Approximately 44% of the sample reported any alcohol use in the past three months, with the majority of drinking less than daily. Daily drinking was associated with being Caucasian, married, in relatively good health, and having good affective and cognitive status. Drinking was not associated with negative health outcomes two years later and was protective against stroke and functional impairment. Decline in drinking between Wave 1 and Wave 2 was strongly associated with poor health.

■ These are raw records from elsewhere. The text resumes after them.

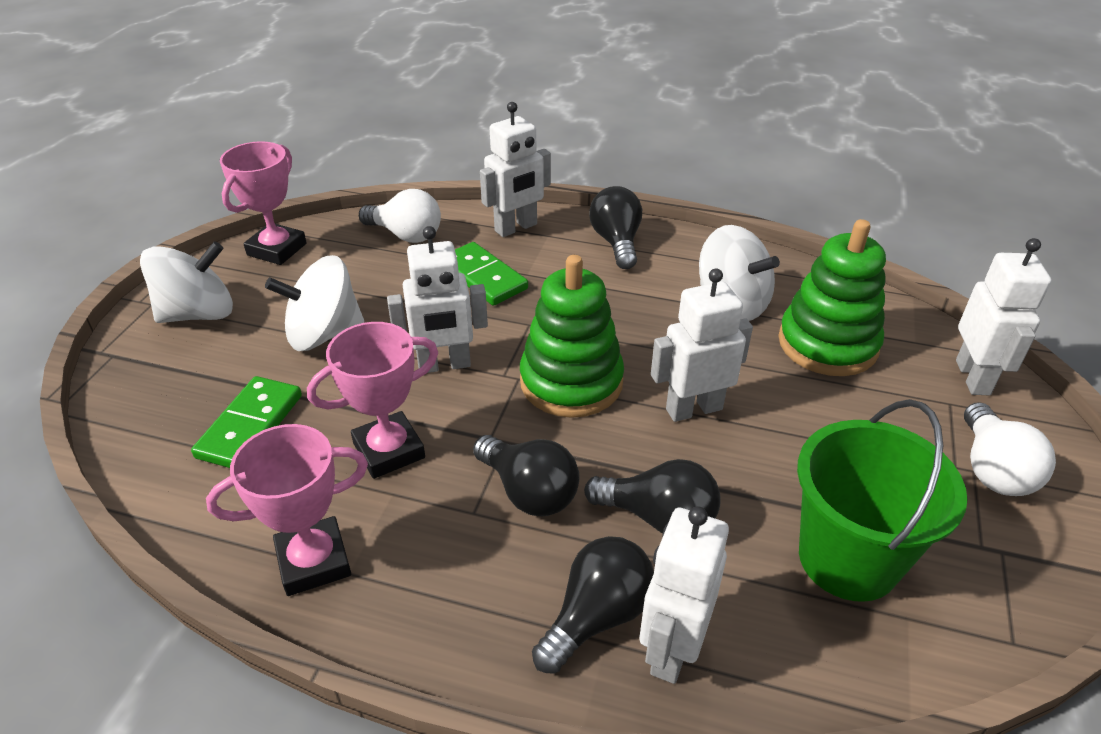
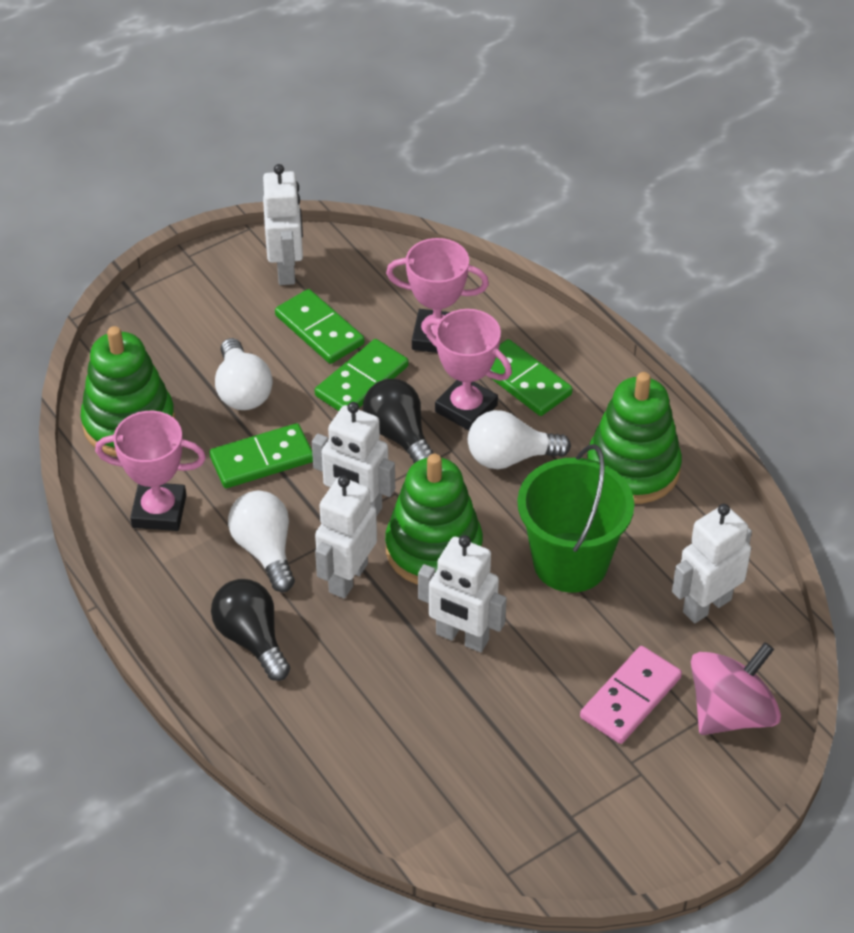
black light bulb: 4 -> 2
green domino: 2 -> 4
green stacking toy: 2 -> 3
pink domino: 0 -> 1
pink spinning top: 0 -> 1
white light bulb: 2 -> 3
white spinning top: 3 -> 0

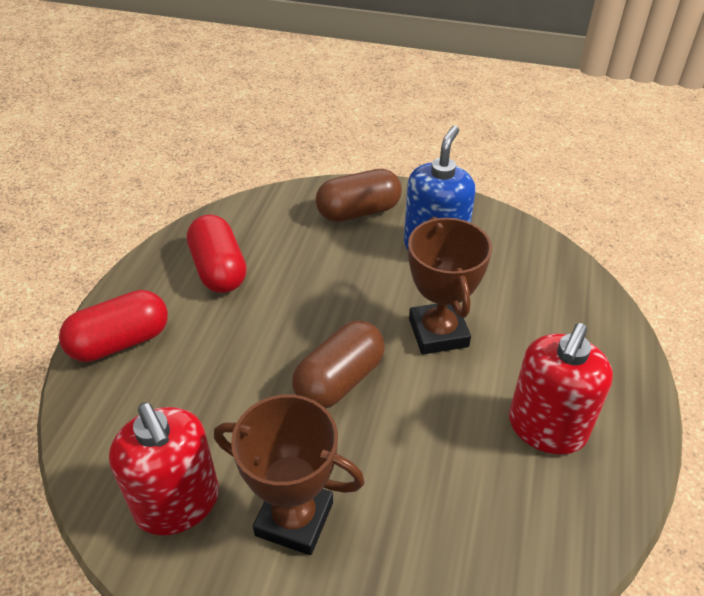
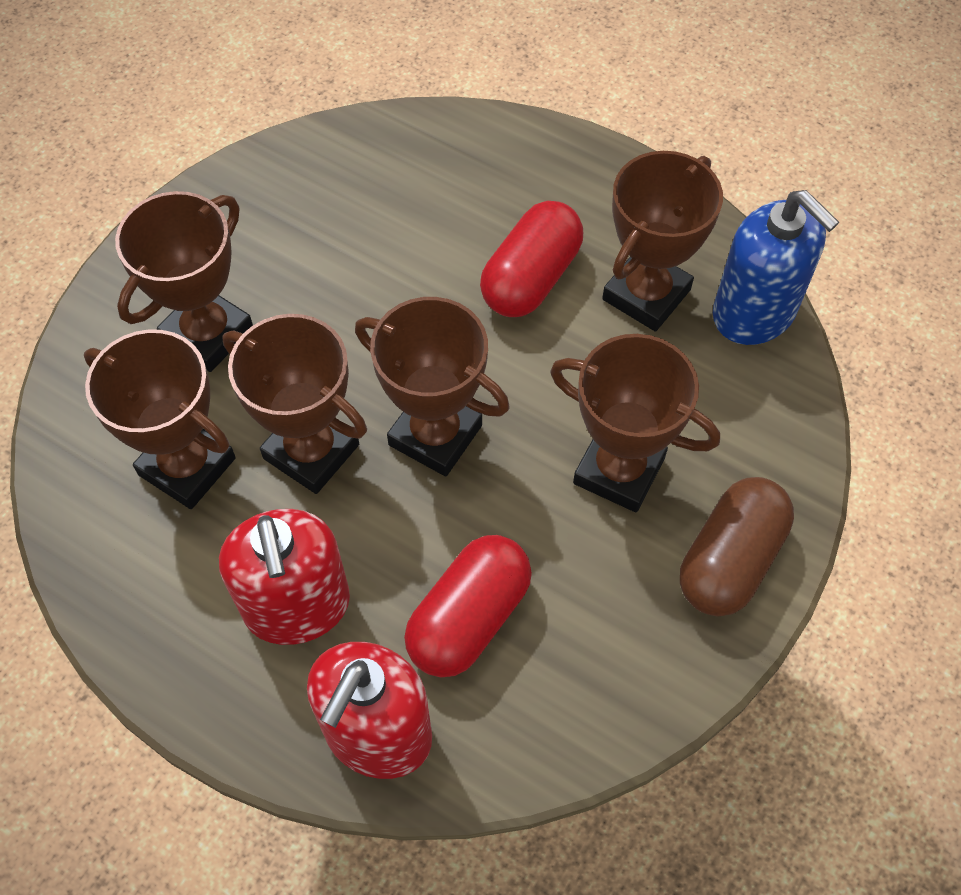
brown capsule: 2 -> 1
brown trophy: 2 -> 6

This study offers no evidence of negative health outcomes for drinking moderately and confirms the U-shaped curve often found in studies of alcohol and health. Nonetheless, cessation of drinking was associated with poor health suggesting the health benefits of moderate drinking may result from selection of a healthy group of people capable of sustained moderate drinking. Public health recommendations for moderate drinking must take this phenomenon into account.